Republican Mike Coffman: The ‘absolute last thing Washington needs’ is ‘morally bankrupt’ Roy Moore

As Alabama voters prepared to head to the polls Tuesday, U.S. Rep. Mike Coffman, a Colorado Republican, denounced Roy Moore, the state’s Republican U.S. Senate nominee, as “morally bankrupt” and called a Moore win “the absolute last thing Washington needs.”

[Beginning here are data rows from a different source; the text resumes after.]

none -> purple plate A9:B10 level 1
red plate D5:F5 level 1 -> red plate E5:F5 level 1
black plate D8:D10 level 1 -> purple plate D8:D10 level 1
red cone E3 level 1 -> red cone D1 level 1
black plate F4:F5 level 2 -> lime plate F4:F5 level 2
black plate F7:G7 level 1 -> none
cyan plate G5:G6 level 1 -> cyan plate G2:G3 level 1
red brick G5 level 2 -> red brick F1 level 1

The 70-year-old Moore, who was twice removed from the Alabama Supreme Court for defying federal law, faces accusations of child molestation and sexual misconduct with teenage girls when he was in his 30s. He’s running in a special election against Democrat Doug Jones, 63, the former U.S. attorney who prosecuted two Ku Klux Klansmen who killed four black girls in a 1963 church bombing. Polls show the race could be a toss-up in a state that hasn’t sent a Democrat to the Senate in 27 years.

“Can anyone, under any scenario, imagine Ronald Reagan or Teddy Roosevelt or General Eisenhower endorsing someone as morally bankrupt as Roy Moore?” Coffman asked in a tweet. “In this divided, dysfunctional, and ugly period in our history, the absolute last thing Washington needs is someone like Roy Moore.”

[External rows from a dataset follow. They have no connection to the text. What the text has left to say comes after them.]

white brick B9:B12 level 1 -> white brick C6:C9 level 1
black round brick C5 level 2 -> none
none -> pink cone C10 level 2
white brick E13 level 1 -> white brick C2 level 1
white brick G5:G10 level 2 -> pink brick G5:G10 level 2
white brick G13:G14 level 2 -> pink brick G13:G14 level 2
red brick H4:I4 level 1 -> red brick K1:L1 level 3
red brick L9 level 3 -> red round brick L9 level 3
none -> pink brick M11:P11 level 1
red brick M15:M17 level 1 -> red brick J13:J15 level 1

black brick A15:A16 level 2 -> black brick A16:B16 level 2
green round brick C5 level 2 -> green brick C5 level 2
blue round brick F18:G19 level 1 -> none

Moore has denied the allegations against him and said the women who have made the accusations are lying. At last count, eight women, including six who were underage at the time, have said Moore acted improperly with them.

It isn’t the first time Coffman, who is serving his fifth term in Congress, has rejected the Republican in a nationally prominent race. Last year, after distancing himself from Donald Trump for most of the year, Coffman called on the GOP presidential nominee to “step aside” after a video surfaced of Trump making lewd remarks and bragging about sexually assaulting women. Coffman said later he wrote in vice presidential nominee Mike Pence’s name on the ballot rather than vote for Trump.

Cory Gardner, Colorado’s Republican U.S. senator and chairman of the National Republican Senatorial Committee, endorsed Moore after he won the GOP primary in September but pulled his support after allegations emerged Moore molested a 14-year-old girl and pursued romantic relationships with teenagers when he was twice their age.

Calling Moore “unfit to serve in the United States Senate,” Gardner said the Senate should expel Moore if he wins Tuesday’s election. Last week, Gardner reaffirmed the NRSC’s opposition to Moore, in stark contrast to Trump’s wholehearted support for Moore and the Republican National Committee’s revived support for the candidate after initially cutting ties with Moore in November.

Polls close in the Alabama special election at 6 p.m. Mountain Time.